Argentina is to go to the polls on Oct. 27 with a Peronist politician backed by former Argentine president Cristina Fernandez expected to win an outright majority, something that has got Falkland Islanders worried.
The Falklands have been in British hands since 1833, but Argentina has waged a diplomatic battle — that spilled into economic and then actual warfare — since the 1960s to try to gain control of the archipelago.
Argentine troops invaded the windswept islands for 74 days in 1982 before Britain swiftly defeated them.
Photo: AFP
While few islanders believe their closest South American neighbor would invade again, it is the economic impact of another hostile government that concerns them the most.
“They do their best to upset our economy, putting all sorts of sanctions on various things and just being generally unpleasant,” said Shirley Hirtle, 76, who works at the Historic Dockyard Museum in the capital, Stanley.
Relations had improved since 2015 under the administration of Argentine President Mauricio Macri.
However, Peronist frontrunner Alberto Fernandez warned in a presidential debate on Tuesday that he wanted to “renew sovereignty claims” over the more than 750 islands — known as Las Malvinas in Spanish.
Asked about the potential return to power of a Peronist, Hirtle said she was “very angry about it.”
“They’re totally brainwashed from birth onwards.
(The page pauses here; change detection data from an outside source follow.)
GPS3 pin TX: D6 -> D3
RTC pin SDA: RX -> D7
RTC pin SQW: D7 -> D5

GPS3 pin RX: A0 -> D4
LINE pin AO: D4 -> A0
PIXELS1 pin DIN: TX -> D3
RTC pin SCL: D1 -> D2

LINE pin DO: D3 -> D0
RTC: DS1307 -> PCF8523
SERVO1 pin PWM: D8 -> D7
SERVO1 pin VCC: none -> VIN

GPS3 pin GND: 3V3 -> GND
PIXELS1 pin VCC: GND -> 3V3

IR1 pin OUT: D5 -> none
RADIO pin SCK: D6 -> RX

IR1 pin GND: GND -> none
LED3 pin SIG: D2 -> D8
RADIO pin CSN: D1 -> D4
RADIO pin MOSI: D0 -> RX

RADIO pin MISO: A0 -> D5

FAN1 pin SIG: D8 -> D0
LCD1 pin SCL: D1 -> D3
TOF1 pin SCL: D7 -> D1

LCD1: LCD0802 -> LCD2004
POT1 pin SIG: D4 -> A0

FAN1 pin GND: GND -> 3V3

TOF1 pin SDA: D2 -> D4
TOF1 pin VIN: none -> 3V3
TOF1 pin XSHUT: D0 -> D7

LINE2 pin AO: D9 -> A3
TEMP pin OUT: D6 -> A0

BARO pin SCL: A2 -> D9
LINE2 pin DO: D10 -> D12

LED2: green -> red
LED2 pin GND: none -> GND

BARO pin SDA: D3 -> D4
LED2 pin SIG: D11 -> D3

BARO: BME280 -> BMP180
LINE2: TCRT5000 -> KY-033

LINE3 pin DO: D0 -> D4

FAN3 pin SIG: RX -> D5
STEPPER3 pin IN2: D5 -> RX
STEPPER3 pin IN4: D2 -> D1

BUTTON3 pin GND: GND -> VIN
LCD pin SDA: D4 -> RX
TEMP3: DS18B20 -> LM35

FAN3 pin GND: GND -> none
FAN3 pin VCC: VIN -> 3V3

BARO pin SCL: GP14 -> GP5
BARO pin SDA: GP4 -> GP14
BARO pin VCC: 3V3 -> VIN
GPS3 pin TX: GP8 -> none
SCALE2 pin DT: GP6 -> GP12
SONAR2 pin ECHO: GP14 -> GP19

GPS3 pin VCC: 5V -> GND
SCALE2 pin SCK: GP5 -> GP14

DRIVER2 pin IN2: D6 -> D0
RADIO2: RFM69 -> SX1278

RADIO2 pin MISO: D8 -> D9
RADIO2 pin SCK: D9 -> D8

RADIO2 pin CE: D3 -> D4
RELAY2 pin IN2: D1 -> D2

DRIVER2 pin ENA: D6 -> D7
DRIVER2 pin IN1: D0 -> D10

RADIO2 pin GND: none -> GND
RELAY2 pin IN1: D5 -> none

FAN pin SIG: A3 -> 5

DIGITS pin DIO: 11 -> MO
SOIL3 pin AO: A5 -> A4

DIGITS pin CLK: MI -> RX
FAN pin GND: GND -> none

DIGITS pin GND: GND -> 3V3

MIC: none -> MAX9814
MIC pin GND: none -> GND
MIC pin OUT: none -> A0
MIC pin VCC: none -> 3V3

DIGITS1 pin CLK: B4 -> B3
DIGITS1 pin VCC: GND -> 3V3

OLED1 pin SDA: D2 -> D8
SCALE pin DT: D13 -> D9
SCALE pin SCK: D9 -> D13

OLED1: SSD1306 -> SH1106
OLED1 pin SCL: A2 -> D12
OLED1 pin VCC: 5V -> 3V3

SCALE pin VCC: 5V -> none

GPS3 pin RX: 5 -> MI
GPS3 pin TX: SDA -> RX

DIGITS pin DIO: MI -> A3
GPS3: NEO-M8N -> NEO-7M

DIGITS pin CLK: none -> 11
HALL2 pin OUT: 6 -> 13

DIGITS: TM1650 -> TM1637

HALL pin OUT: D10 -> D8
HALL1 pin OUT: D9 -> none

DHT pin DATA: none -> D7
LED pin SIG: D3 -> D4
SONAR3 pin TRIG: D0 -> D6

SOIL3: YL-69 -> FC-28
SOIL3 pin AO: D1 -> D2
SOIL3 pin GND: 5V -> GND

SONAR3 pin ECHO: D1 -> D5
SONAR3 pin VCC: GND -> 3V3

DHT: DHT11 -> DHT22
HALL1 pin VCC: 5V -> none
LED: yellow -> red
They rewrite their own history,” she said.
Hirtle pointed to the 2013 referendum in the Falklands where 99.8 percent of islanders voted to remain British.
Of the 1,517 voters, only three said “No,” while one ballot was invalid.
“In Argentina, I’m sure there are plenty of people who’d like to see an island have their own freedom and the right to their own self determination, but there are other people who don’t want that,” said Sally Heathman, 25, a communications and media assistant for the Falkland Islands government.
Britain has claimed the Falklands since settling the West island in 1765, while Argentina says it inherited the archipelago from former colonial power Spain, which invoked sovereignty in 1767 after purchasing a French settlement on the East island.
Under Cristina Fernandez, South America’s third-biggest economy made threatening noises regarding the Falklands’ main link with the outside world: a weekly flight to and from Chile’s capital, Santiago, which uses Argentine airspace.
With a second weekly flight from Sao Paulo in Brazil due to begin next month, a change of administration in Buenos Aires could put that at risk.
“I wouldn’t be at all surprised if there was ... a problem with the second flight,” said Keith Heathman, 76, a driver for Battlefield Tours.
The flight from Santiago, through Punta Arenas on Chile’s southern tip, is operated by LATAM, which is organizing the Sao Paulo timetable.
Sally Ellis, 48, the Falklands agent for LATAM, says the Chilean-based company will not allow any mention of the islands in its inflight magazine.
There has been pressure to stop the flight, but it was “saber rattling,” Ellis said.
Many Argentines, such as 50-year-old Walter Goncalves, visit the Falklands to pay their respects at the Argentine cemetery near Darwin.
Goncalves braved the biting cold, wind, sleet and snow to hike key battlegrounds such as Mounts Longdon, Tumbledown and Two Sisters.
“I didn’t want to die without seeing them,” he told reporters.
“[Las] Malvinas is a battle that isn’t over for an Argentine,” Goncalves said.
“It’s a battle in which an Argentine will always try to have them recognized as Argentine, because they are Argentine,” he said.